For example, when two classes are implied by design, you may derive a superclass and add that to the design. The system path would look something like this:

  F1 ==> D1 ==> C1  \
  F2 ==> D2 ==> C2  /

Here, each feature led to a design that implied a particular class. The synthesis into a superclass (S1) was augmented by the availability of the class definitions and the ability to reuse that information.

At some point, too, F2 might be removed from the list of requirements. Ideally, the system would proactively flag the implications as invalid for that version of the system, making the superclass unnecessary.

At a minimum, though, it would be possible to retroactively answer the question, "Why does S1 exist?", by exploring the links to C1 and C2 and finding that

  1. One of them does not in fact exist, and

  2. It was planned for a while, but depended for its existence on a feature that was later dropped.

Implication #7: Standardized Tags

(Back to a more mundane topic to finish up this post.) To be able to pull out all the design notes for a system, they must all be tagged in some standard way.
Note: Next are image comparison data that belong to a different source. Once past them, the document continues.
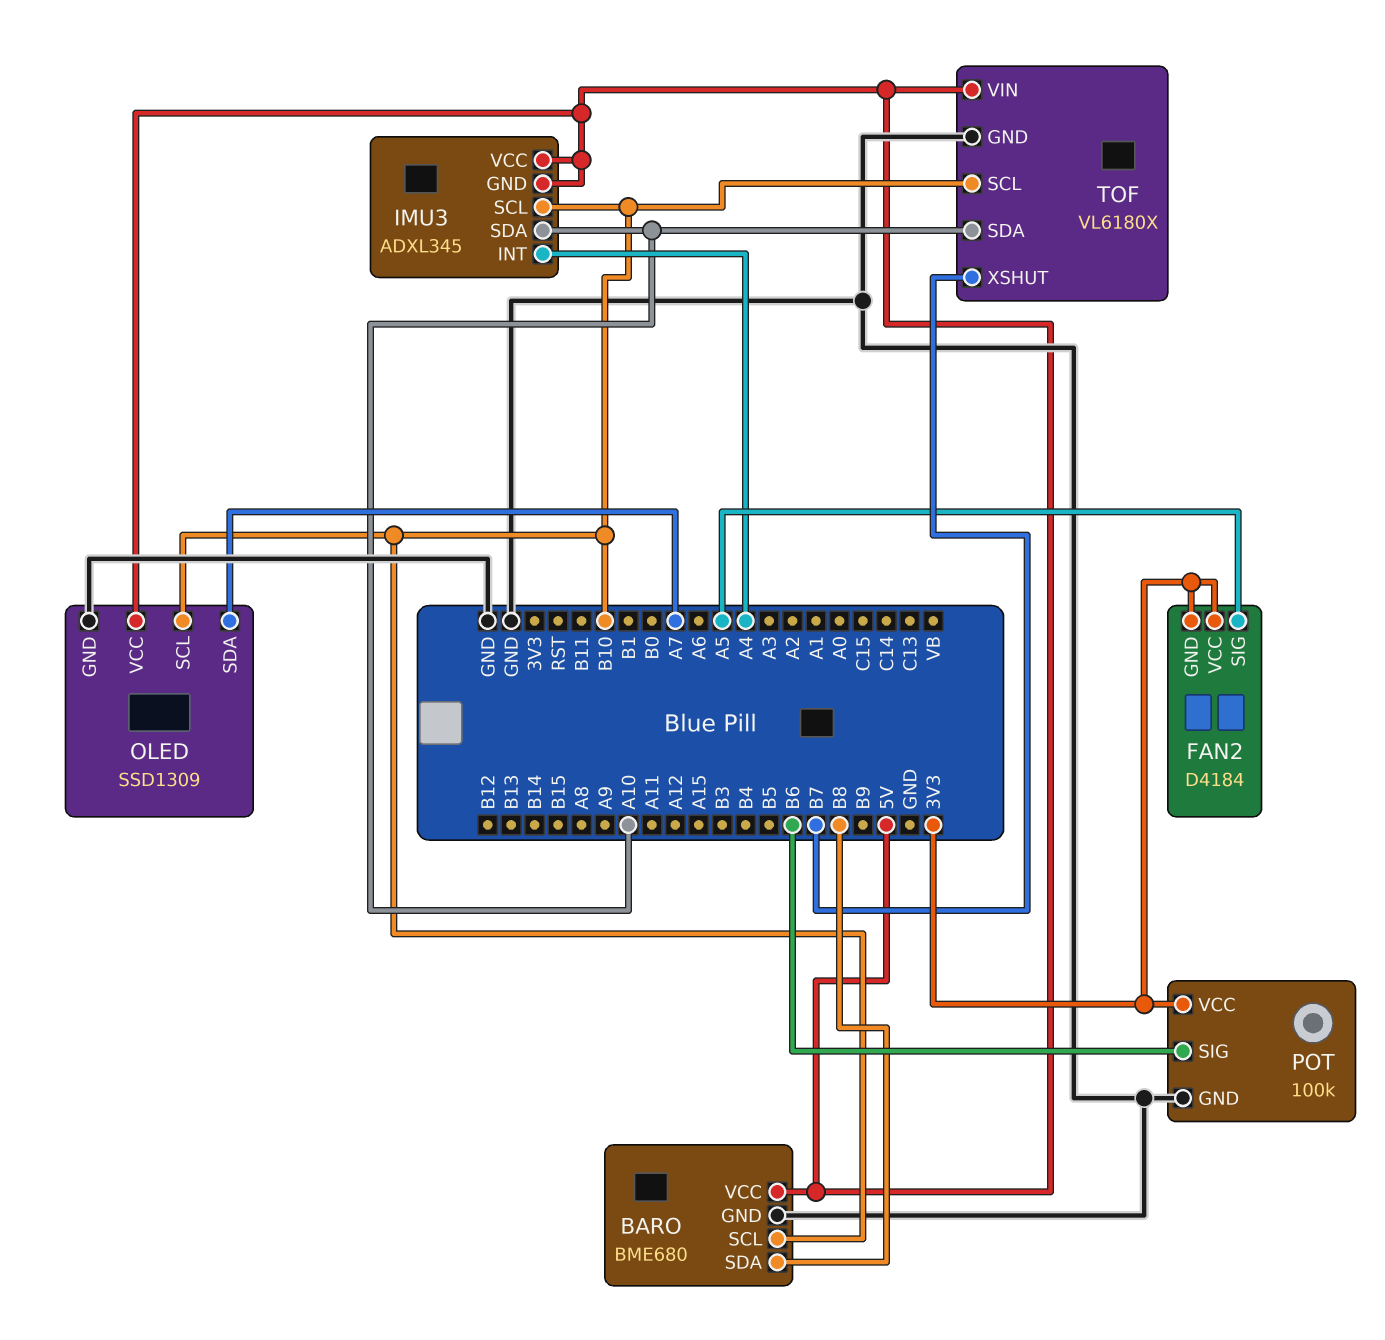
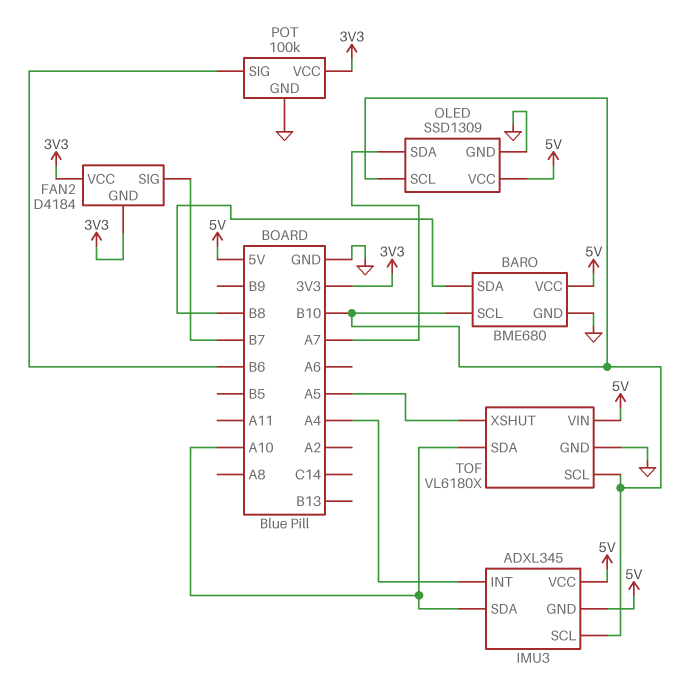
FAN2 pin SIG: A5 -> B7
TOF pin XSHUT: B7 -> A5

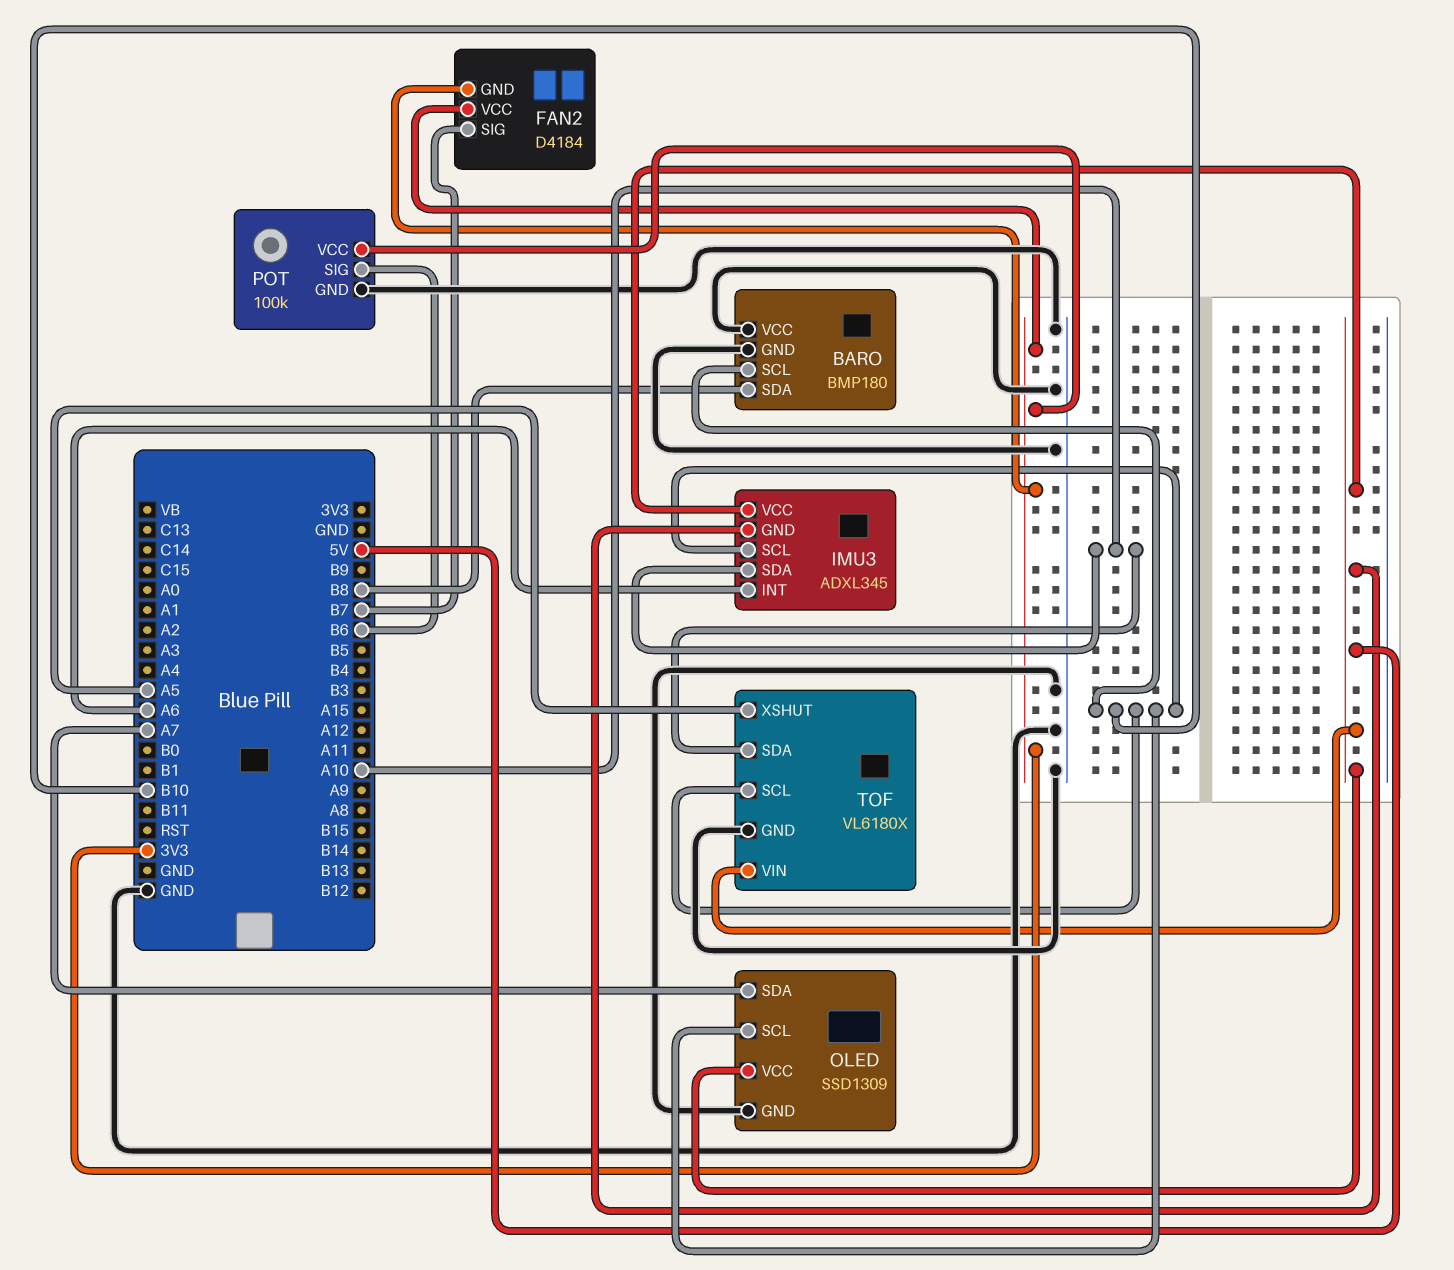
BARO: BME680 -> BMP180
BARO pin VCC: 5V -> GND
IMU3 pin INT: A4 -> A6

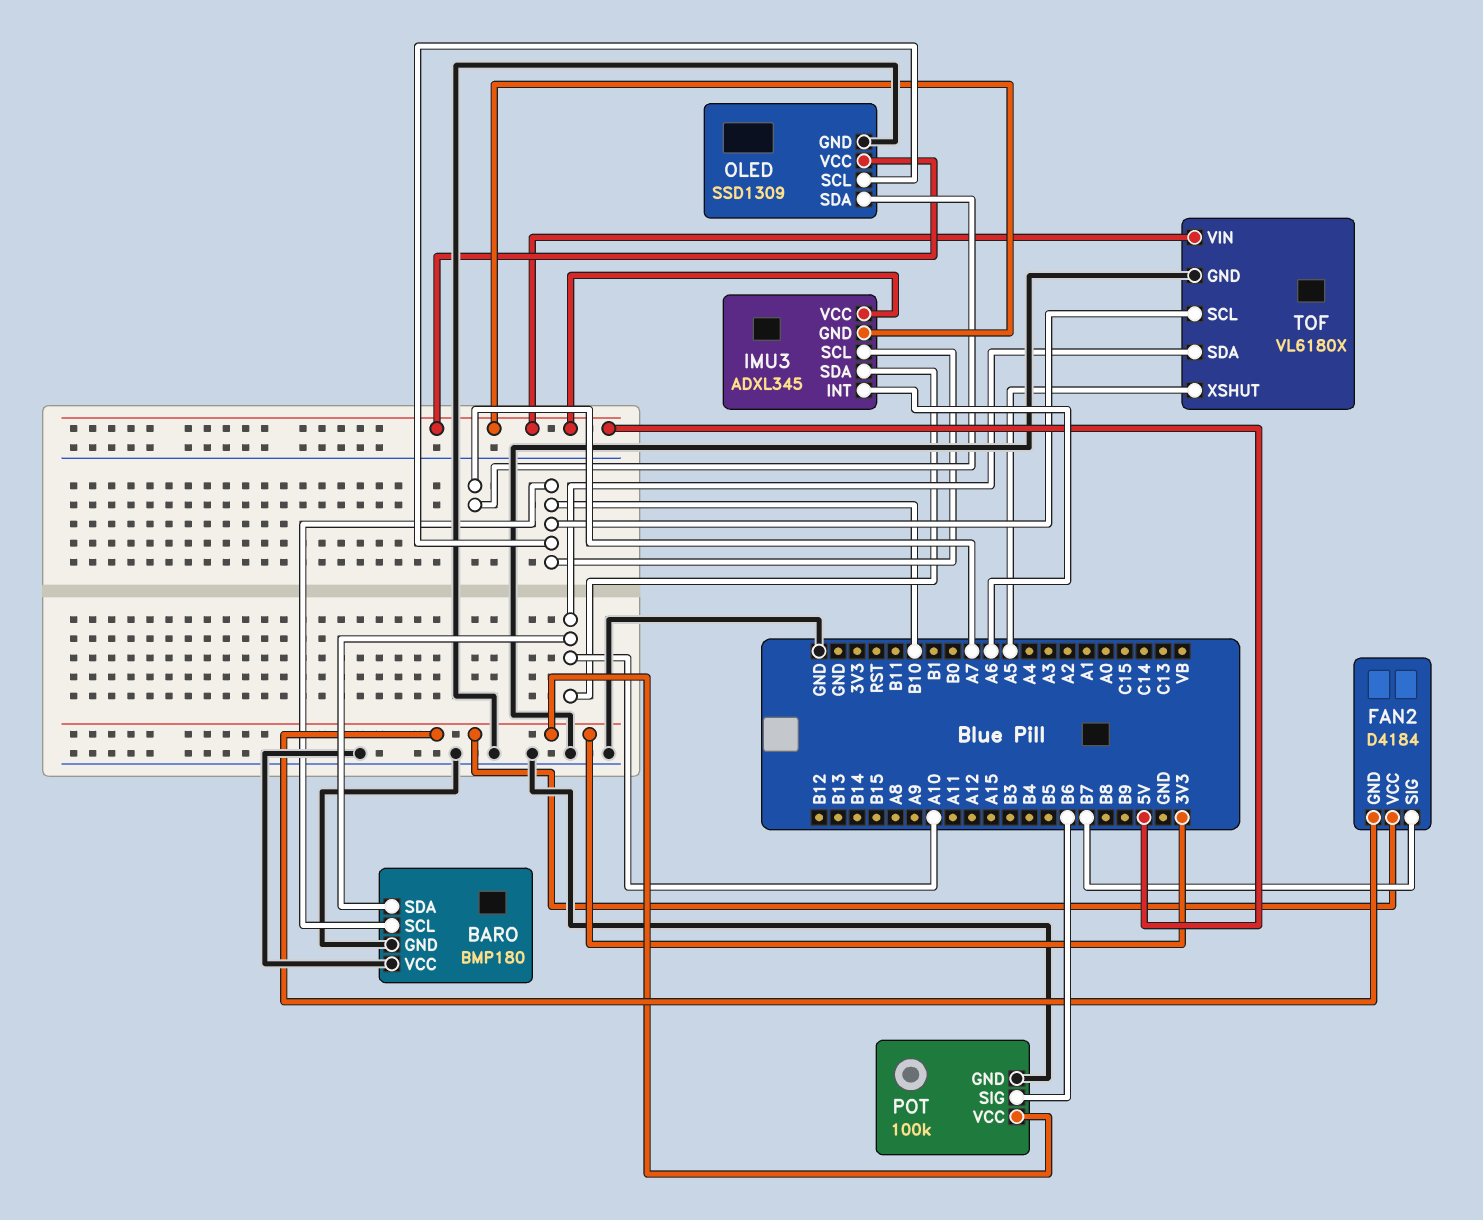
BARO pin SDA: B8 -> A10

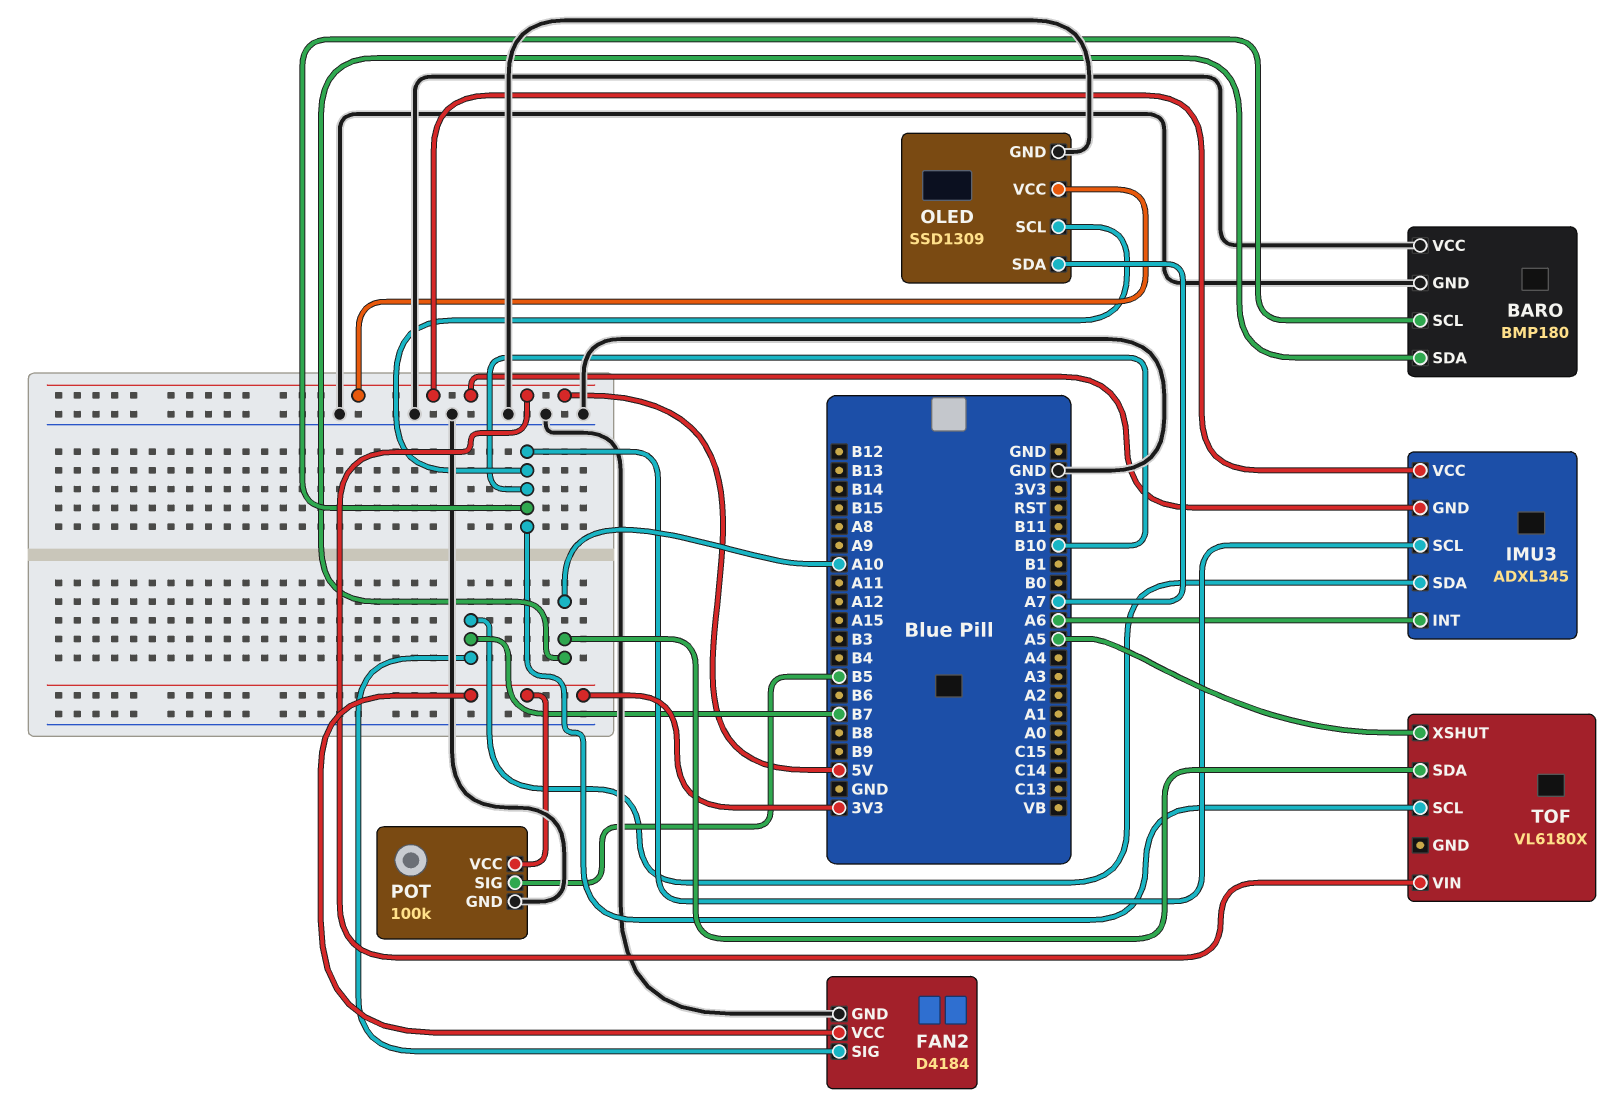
FAN2 pin GND: 3V3 -> GND
IMU3 pin SDA: A10 -> B7
POT pin SIG: B6 -> B5
TOF pin GND: GND -> none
That's an area that needs work.

Perhaps specialized domains like software development could have a predefined set of tags for the major documents and processes that go on during software development.

As helpful as that is for processes we (believe) we understand, though, it's not much use for "wicked" problems, where understanding only emerges as we explore the problem. For such cases, perhaps a generalized "derivative" or "implication" tag is more appropriate.

One might then ask the system to enumerate all the derivative ideas, or implied ideas, in order to construct the next document. It might be, then, that design nodes are a "first order derivative" from specification nodes, while code is a "2nd order derivative". Mathematical people will probably like that. Most everyone else would probably prefer labeled tags.


Eric Armstrong